2021/01/11

『人口減少と社会保障――孤立と縮小を乗り越える』 山崎史郎 中公新書

社会保障の4分野は社会保険、公的扶助、公衆衛生、社会福祉となっている。そして自助、相互扶助、公助が基本となっている。
1950年代に日本では社会保障を整備し始めて、1995年一応の充実したものができたが、その後の日本経済の悪化と家族構成の変化により、それまでの社会保障も変化を要請される。
当初は、終身雇用、2世代3世代での家族同居、経済成長が前提となっていたが、これらが崩れていったのが、90年代からの日本の状況となっている。
社会保障の財源をどこから調達するかで、仕組み自体も変わっていく。税か保険かで、予算のたてかたも変わってくる。ここはなるほどと思った。
保険で賄えば、徴収した保険料は必ず目的に使われるが、税から賄う場合は、予算を組むために、必ずしも十分な予算を確保できるわけではない。そのため保険で社会保障を支えることは、財源の確実な確保という観点からはいい。かつては介護サービスは税金で賄われていたこともあり、予算の制限がかなり効いていたために、低いサービス状況だった。
そして保険で賄うことで国民に、制度を支えあっているという意識を植え付けることにもなる。
しかし、社会状況が変化し、非正規社員の増加、失業者の増加、高齢化によって、社会保障が十分に機能しなくなってきた。
教育や子育てへの支援が少ないのは、やはり予算の制限があるからなのだろう。であるから、結局寂しい支援になっている。
今後、人口減少と高齢化社会をむかえるにあたって、多様なニーズに対応できるような社会保障が必要になっていく。
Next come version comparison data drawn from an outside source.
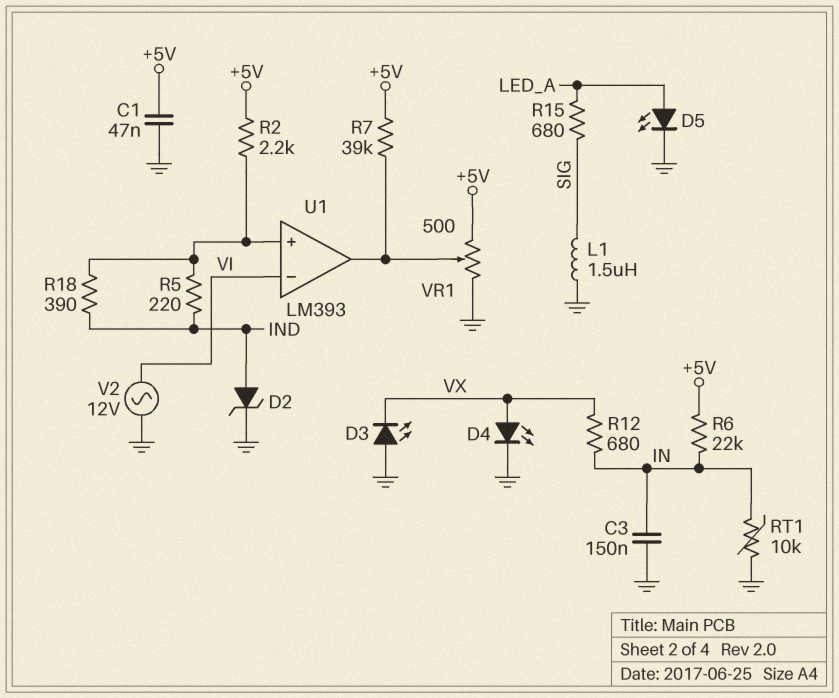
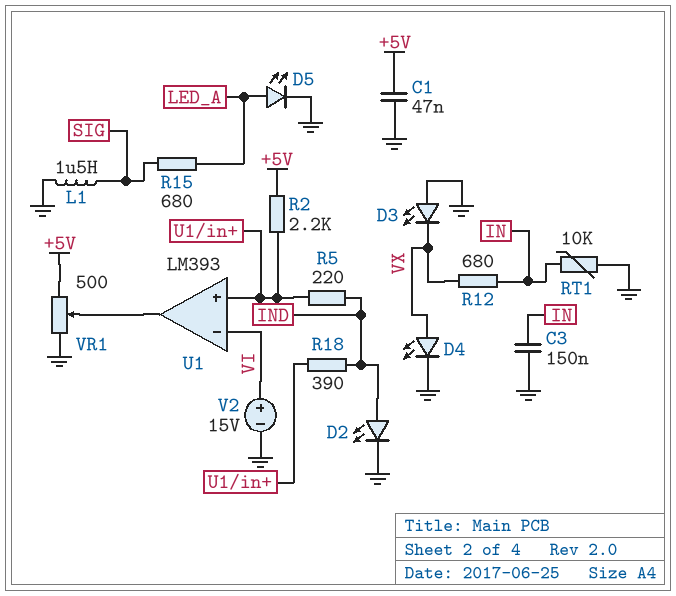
D2: zener (A IND, K GND) -> LED (A IND, K GND)
R6: 22k (+5V, IN) -> none
R7: 39k (+5V, U1/out) -> none
V2: AC 12V (GND, VI) -> 15V (plus VI, minus GND)

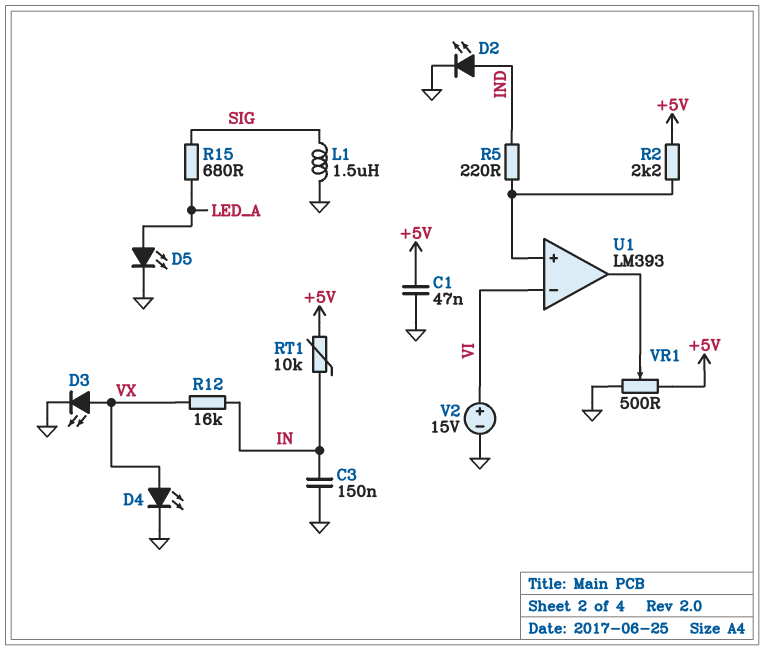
D3: LED (A GND, K VX) -> LED (A VX, K GND)
R12: 680 (IN, VX) -> 16k (IN, VX)
R18: 390 (IND, U1/in+) -> none
RT1: 10k (GND, IN) -> 10k (+5V, IN)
2016年における開度保険の財源構成について、50%が公費で、残りの半分が保険料。全体の22%が65歳以上の保険料で、のこりの28%が40~64歳の保険料で賄われている。けっこう重要なところで、若年層からは保険料がとられれいないこと。たしかに税金から補填されているとはいえ、社会保険を細かくみていくとなかなか興味深い。